El antiguo El Corte Inglés de Méndez Álvaro será demolido. En su lugar habrá un gran parque, un centro de movilidad para Bicimad y una torre de oficinas. El cambio afectará a la vida diaria y al paisaje del sur de Madrid.
El cierre definitivo del antiguo El Corte Inglés de Méndez Álvaro marca el inicio de una transformación urbana que cambiará la vida en el sur de Madrid. El edificio, que durante décadas fue referencia comercial y punto de encuentro, dará paso a un nuevo espacio donde la movilidad, las zonas verdes y la actividad económica se entrelazan.
El Ayuntamiento ha aprobado el convenio urbanístico que activa el proyecto Nuevo Sur‑Méndez Álvaro. La parcela, de casi 12.000 metros cuadrados, se reparte ahora entre el 72% de suelo municipal —destinado a dotaciones públicas y parque— y un 28% de propiedad privada para oficinas. El histórico centro comercial, abierto en 1992 y cerrado en 2024, será demolido en un plazo de entre 18 y 24 meses desde la aprobación definitiva. Las grúas y el movimiento de tierras serán visibles en el barrio durante los próximos dos años.

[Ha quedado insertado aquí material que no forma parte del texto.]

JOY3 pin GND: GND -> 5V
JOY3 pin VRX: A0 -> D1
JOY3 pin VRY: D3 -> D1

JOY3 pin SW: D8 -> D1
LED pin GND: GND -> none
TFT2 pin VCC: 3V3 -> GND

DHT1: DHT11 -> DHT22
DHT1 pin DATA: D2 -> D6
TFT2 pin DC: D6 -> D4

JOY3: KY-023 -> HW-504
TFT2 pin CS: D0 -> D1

La mayor parte del terreno, ya en manos municipales, se convertirá en una gran zona verde de distrito y en un equipamiento público aún por definir, que se concretará en diálogo con la Junta de Arganzuela y los vecinos. La vicealcaldesa Inma Sanz ha señalado que el parque será el eje central del nuevo espacio, alrededor del cual se organizarán los edificios públicos y la futura torre de oficinas. El objetivo es crear nuevas conexiones peatonales y espacios de estancia en un entorno hasta ahora dominado por el tráfico y el uso comercial cerrado.

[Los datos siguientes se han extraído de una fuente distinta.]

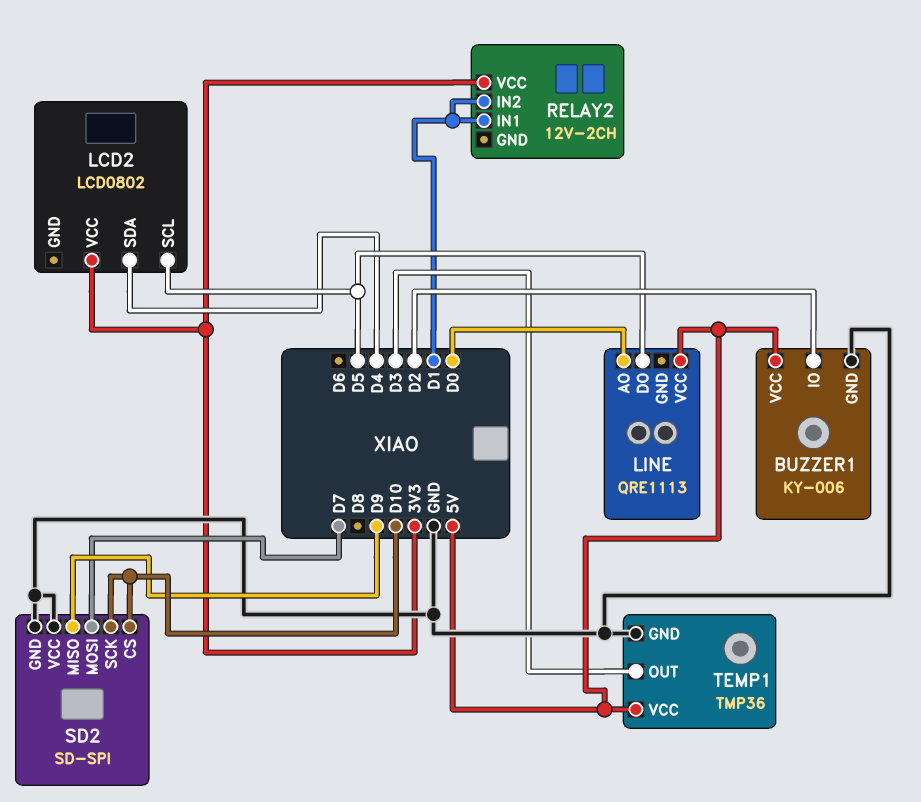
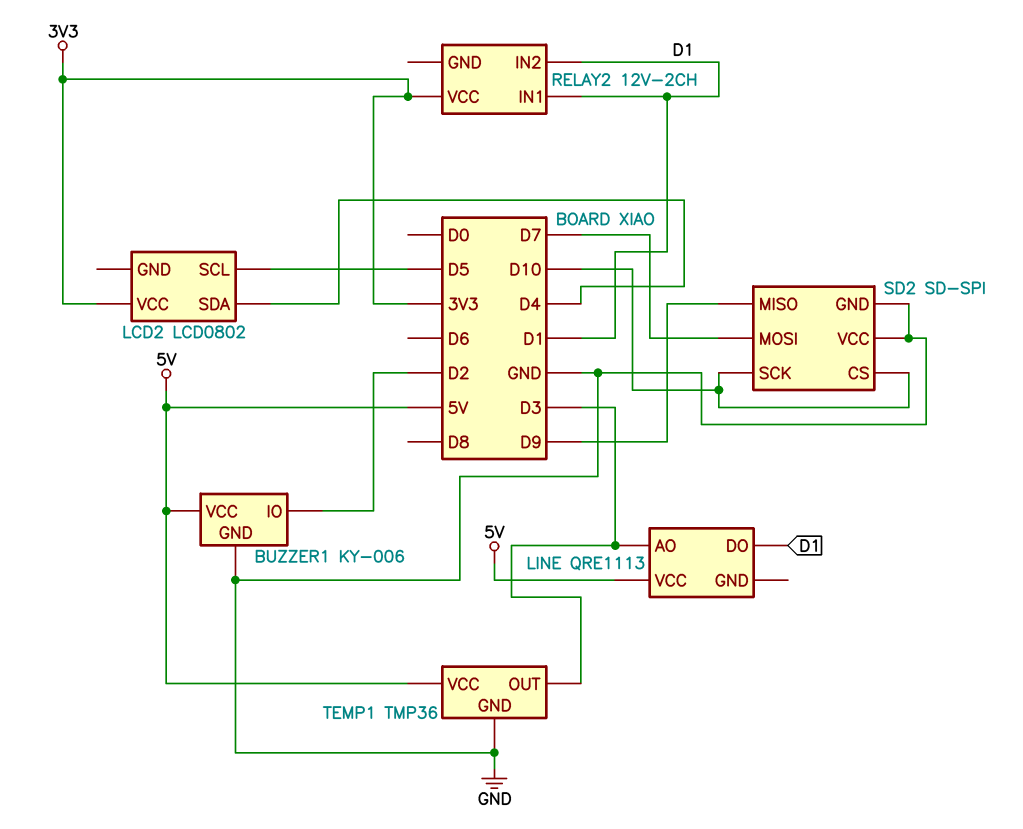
LINE pin AO: D0 -> D3
LINE pin DO: D5 -> D1

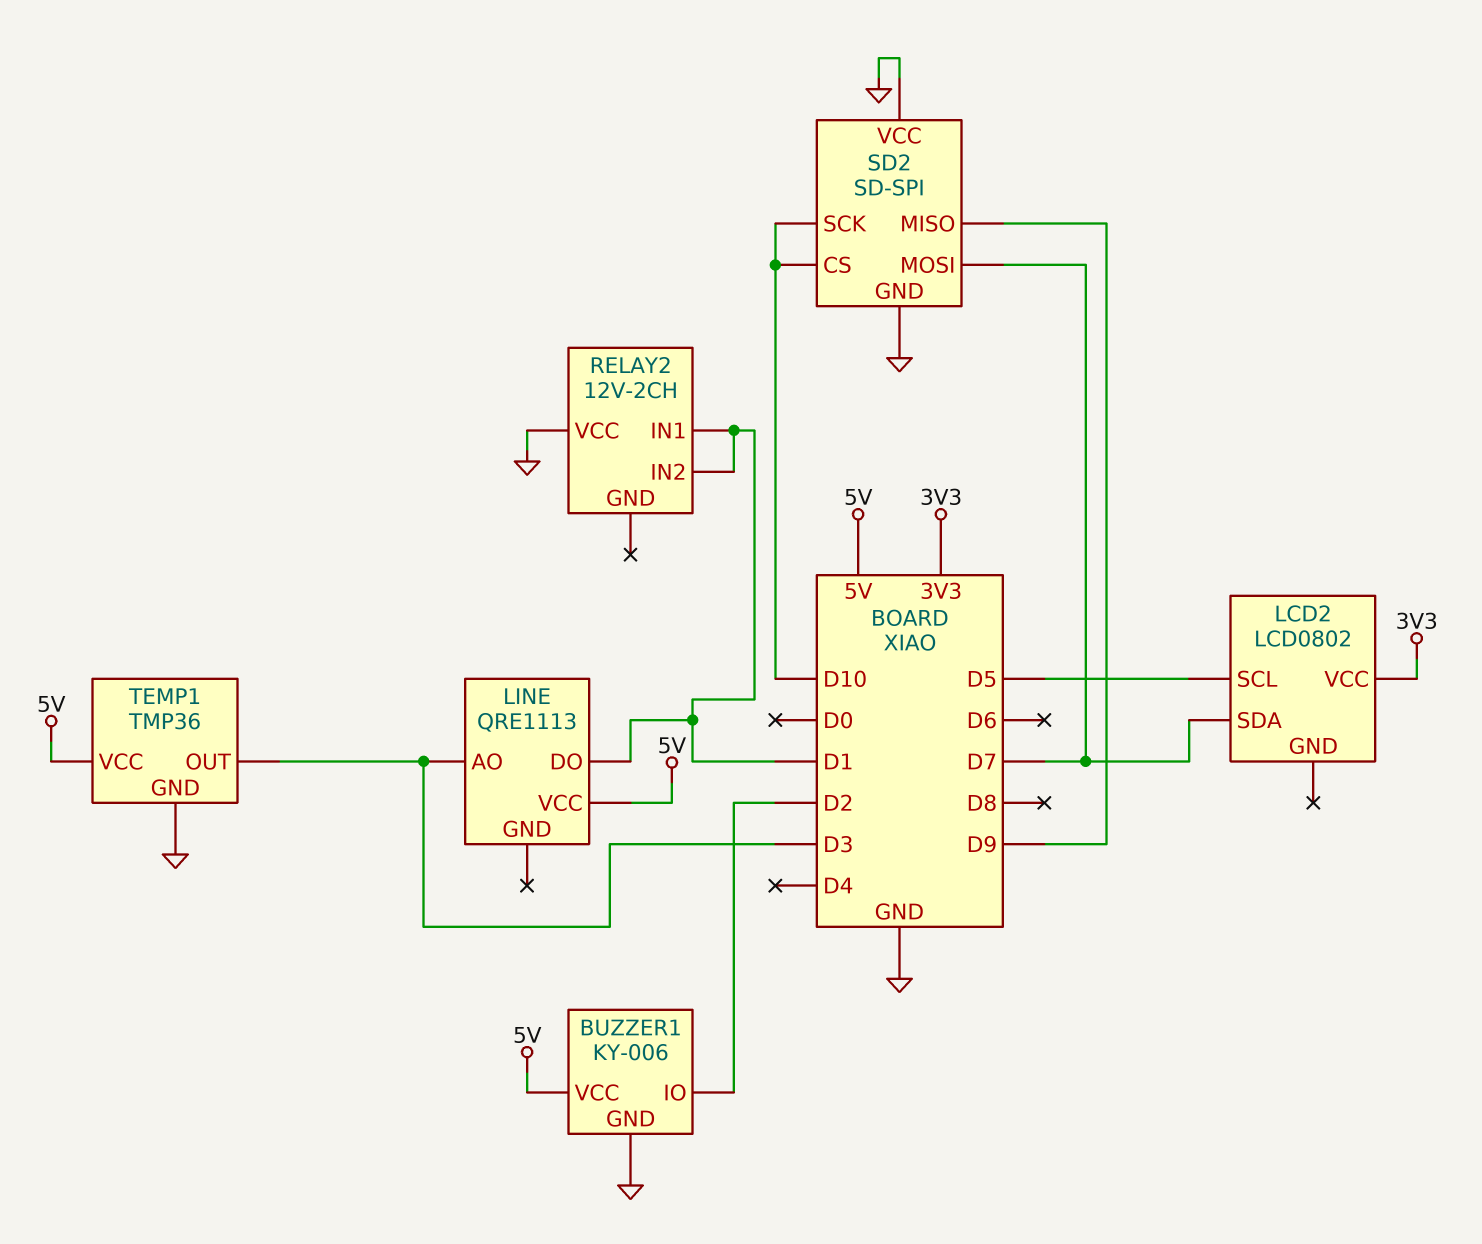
LCD2 pin SDA: D4 -> D7
RELAY2 pin VCC: 3V3 -> GND

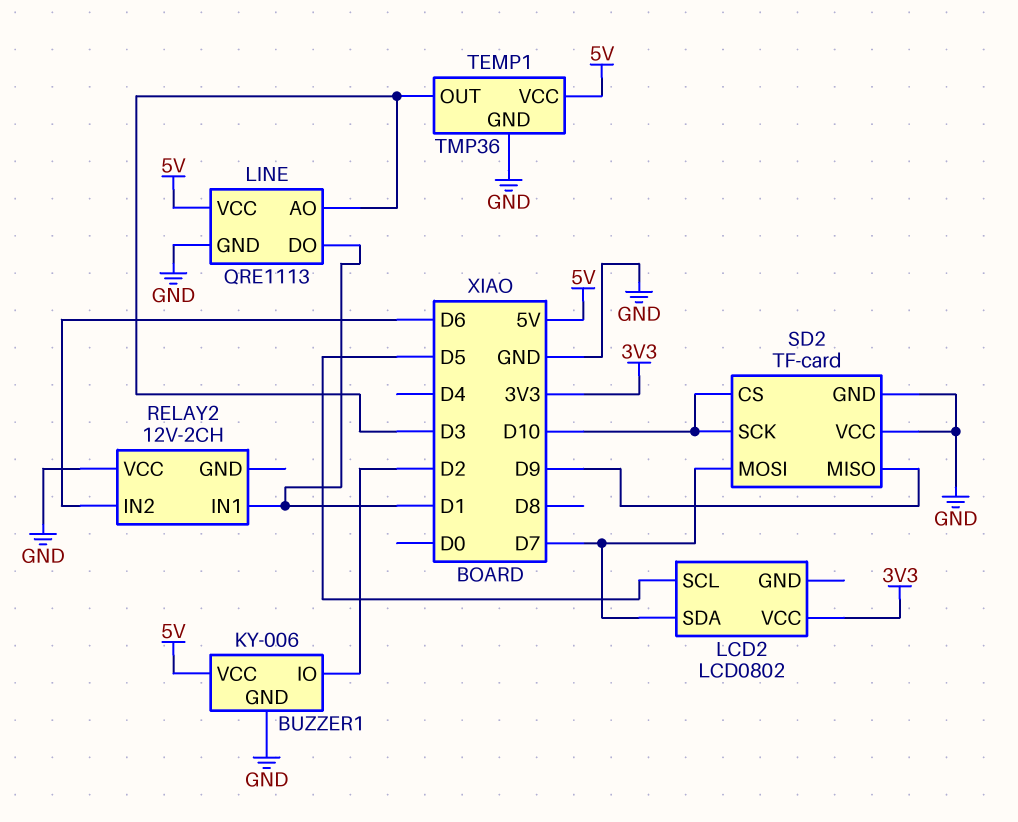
LINE pin GND: none -> GND
RELAY2 pin IN2: D1 -> D6
SD2: SD-SPI -> TF-card

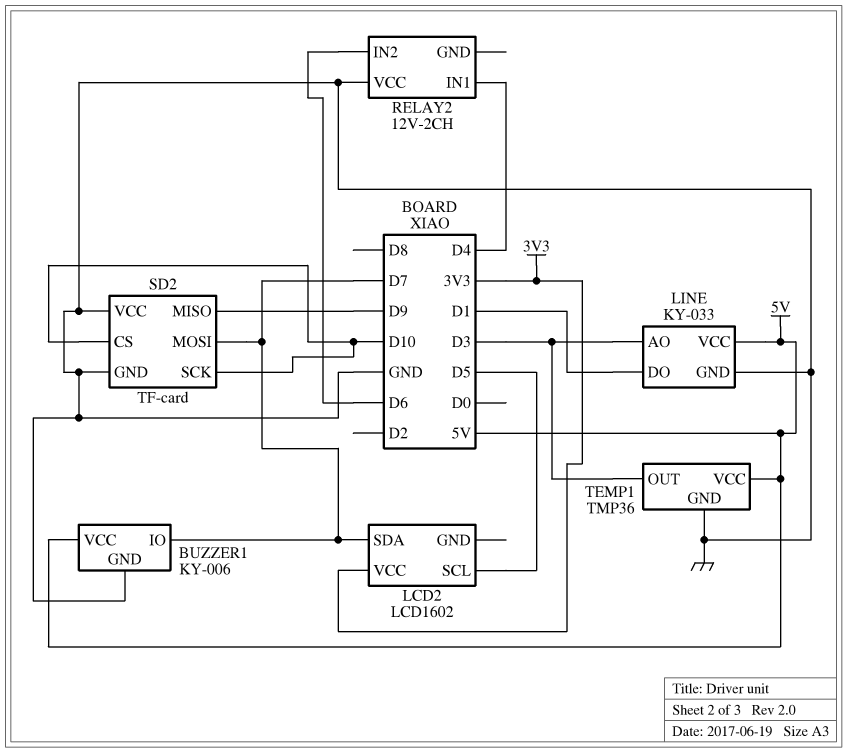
BUZZER1 pin IO: D2 -> D7
LCD2: LCD0802 -> LCD1602
LINE: QRE1113 -> KY-033
RELAY2 pin IN1: D1 -> D4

Bajo la superficie, el antiguo aparcamiento subterráneo de El Corte Inglés —con unos 28.000 metros cuadrados— se transformará en un Centro de Movilidad gestionado por la Empresa Municipal de Transportes. Allí se instalará la nueva base de operaciones y mantenimiento de Bicimad, con capacidad para gestionar hasta 9.000 bicicletas públicas. Además, habrá una base de grúa municipal con 1.200 plazas para vehículos retirados, un aparcamiento público rotacional de 320 plazas y un hub de movilidad eléctrica para flotas profesionales y recarga de vehículos de cero emisiones. El Ayuntamiento busca así convertir Méndez Álvaro en un nodo clave de movilidad sostenible, aprovechando su posición estratégica junto a la estación de trenes, autobuses y Metro.

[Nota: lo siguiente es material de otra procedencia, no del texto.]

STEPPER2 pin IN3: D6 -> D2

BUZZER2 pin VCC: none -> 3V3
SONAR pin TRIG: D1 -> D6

En la parcela privada, de 3.311 metros cuadrados, se levantará una torre de oficinas de hasta 27 plantas. Este nuevo rascacielos, con una edificabilidad máxima de 51.776 metros cuadrados, aspira a convertirse en un referente del skyline del sur madrileño y en polo de atracción para empresas y empleo. La operación se enmarca en la estrategia municipal para consolidar el eje sur de la M‑30 como nuevo centro de negocios, en sintonía con otros desarrollos recientes en la zona.
Méndez Álvaro ha vivido en los últimos años una transformación acelerada, pasando de ser un área de paso a convertirse en uno de los nodos urbanos más dinámicos de Madrid. Su proximidad a la M‑30, la estación intermodal y los nuevos desarrollos de oficinas han cambiado el ritmo del barrio. Ahora, con la llegada de un gran parque, nuevas dotaciones y una torre que redefine el horizonte, la zona vuelve a ajustar su pulso y se prepara para una nueva etapa en la vida de la ciudad.